Amanuensis Day: The Last Will and Testament of Happy Stone

North Carolina, wills and Probate Records, 1665-1998 for Happy Stone, Franklin County; accessed digitally on ancestry.com, 20 August 2021.

On a Tuesday morning in March three springs before her death, Happy Stone sat with H. H. Davis and Robert Mannas and dictated the terms of what should happen to her farm and estate upon her death. On 8 April 1853 Kerenhappuch departed this world, and at the 1853 June court her last will and testament was proven and recorded in Franklin County (NC) Probate Records, Book IV, pages 330-331.

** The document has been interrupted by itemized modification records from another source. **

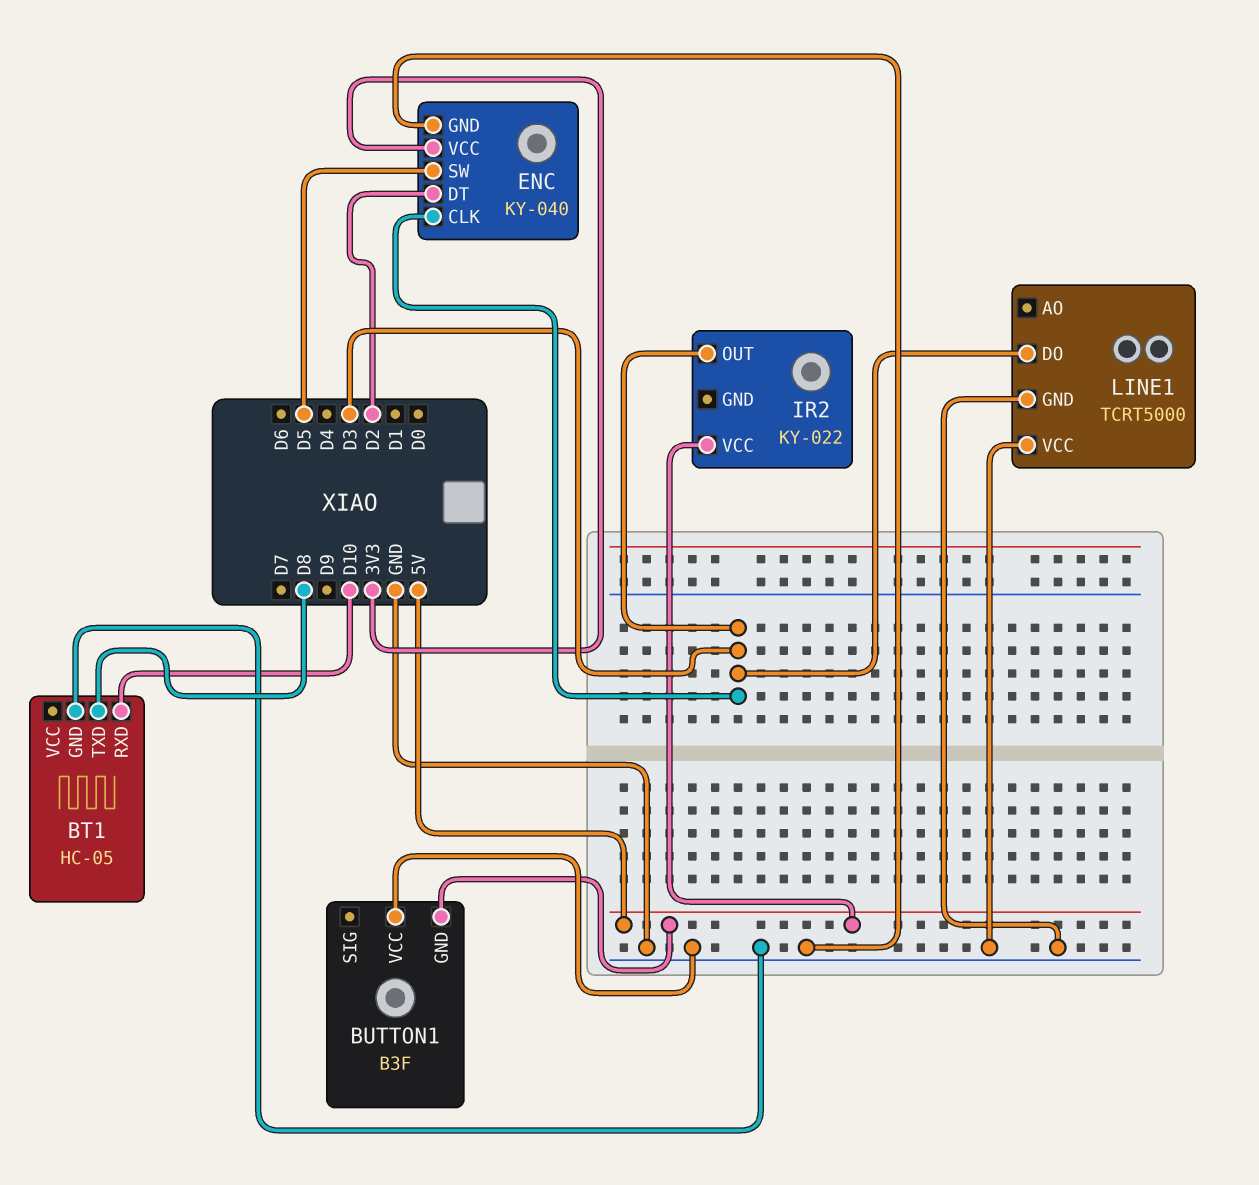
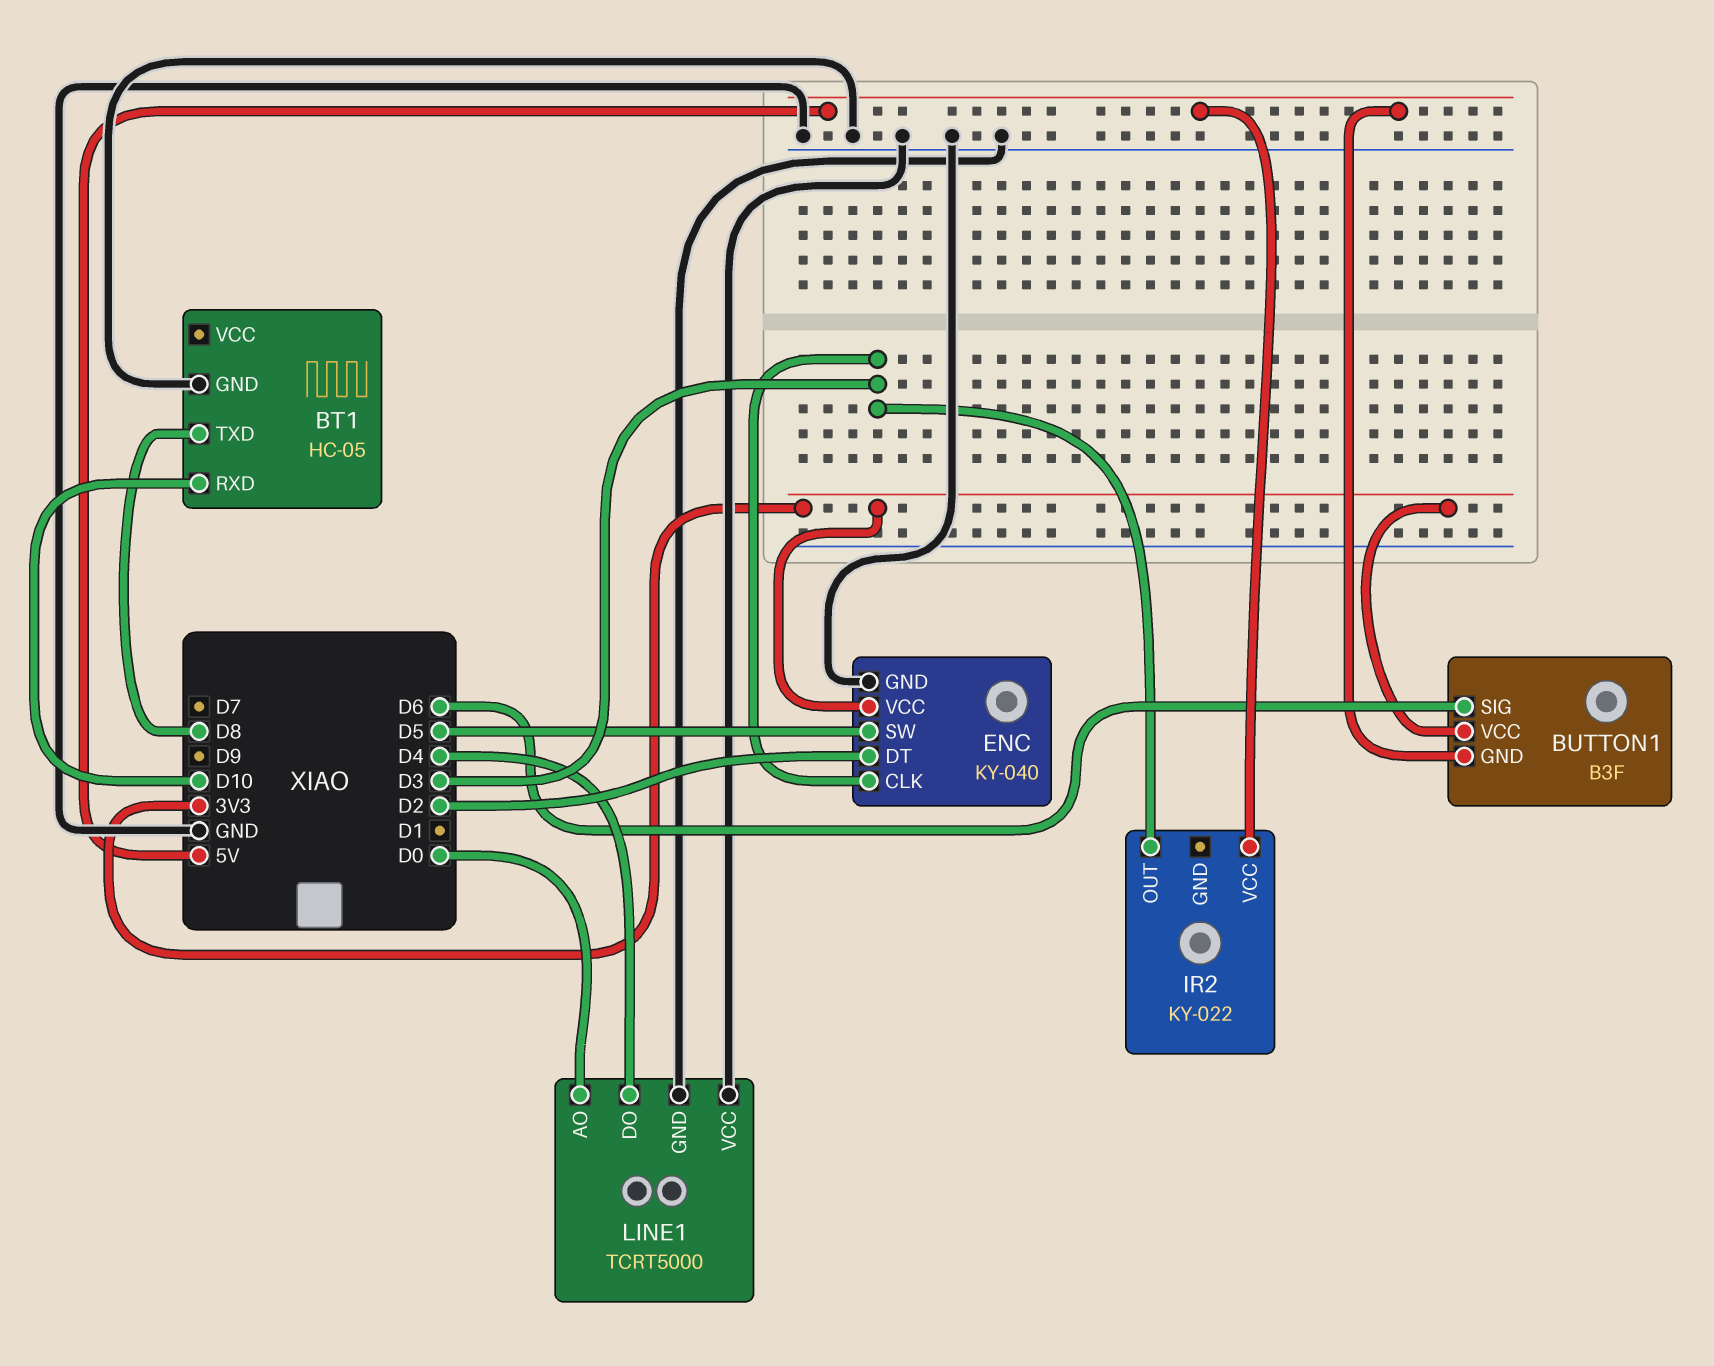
BUTTON1 pin SIG: none -> D6
BUTTON1 pin VCC: GND -> 3V3
LINE1 pin AO: none -> D0
LINE1 pin DO: D3 -> D4

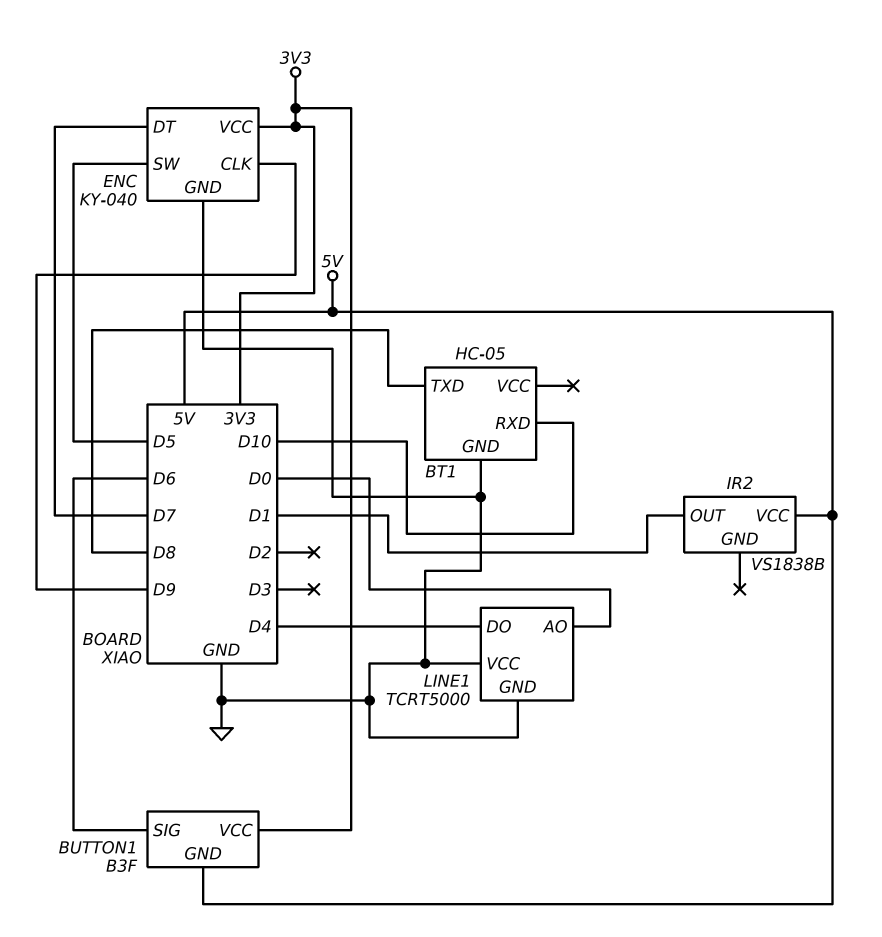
ENC pin CLK: D3 -> D9
ENC pin DT: D2 -> D7
IR2: KY-022 -> VS1838B
IR2 pin OUT: D3 -> D1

In the name of God. amen. I Happy Stone of the State of North Carolina and County of Franklin considering the uncertainty of my earthly existence, but being of sound mind and memory, do make, publish and declare this to be my last will and Testament in manner and form following. To wit-

  • Item 1. It is my will and desire that this body of mine be decently interred and that all of my just debts be paid after my death.
  • Item 2. It is my will and desire that after my death that all the property of every description that I may possess at the time of my death be sold and equally dived (sic) as follows, (To wit) I give one sixth part after paying all expenses to my son William Stone. One sixth part I give to my son McCullar Stone, one sixth part I give to my son Washington Stone, one sixth part I give to my son Elias Stone, One sixth part I give to my daughter Mary Ann Howell, one sixth part i give to my grandson John Axum (?) Jenkins–but should he die before he arrives of age of twenty one, it is my will that the part left to him be equally divided between William, McCullar, Washing (sic), and Elias Stone and Mary Ann Howell and their Heirs.
  • Lastly I nominate and appoint my son William Stone my sole Executor to this my last Will and Testament. In testimony of which I have hereunto set my hand and affixed my seal this 19th March A.D. 1850.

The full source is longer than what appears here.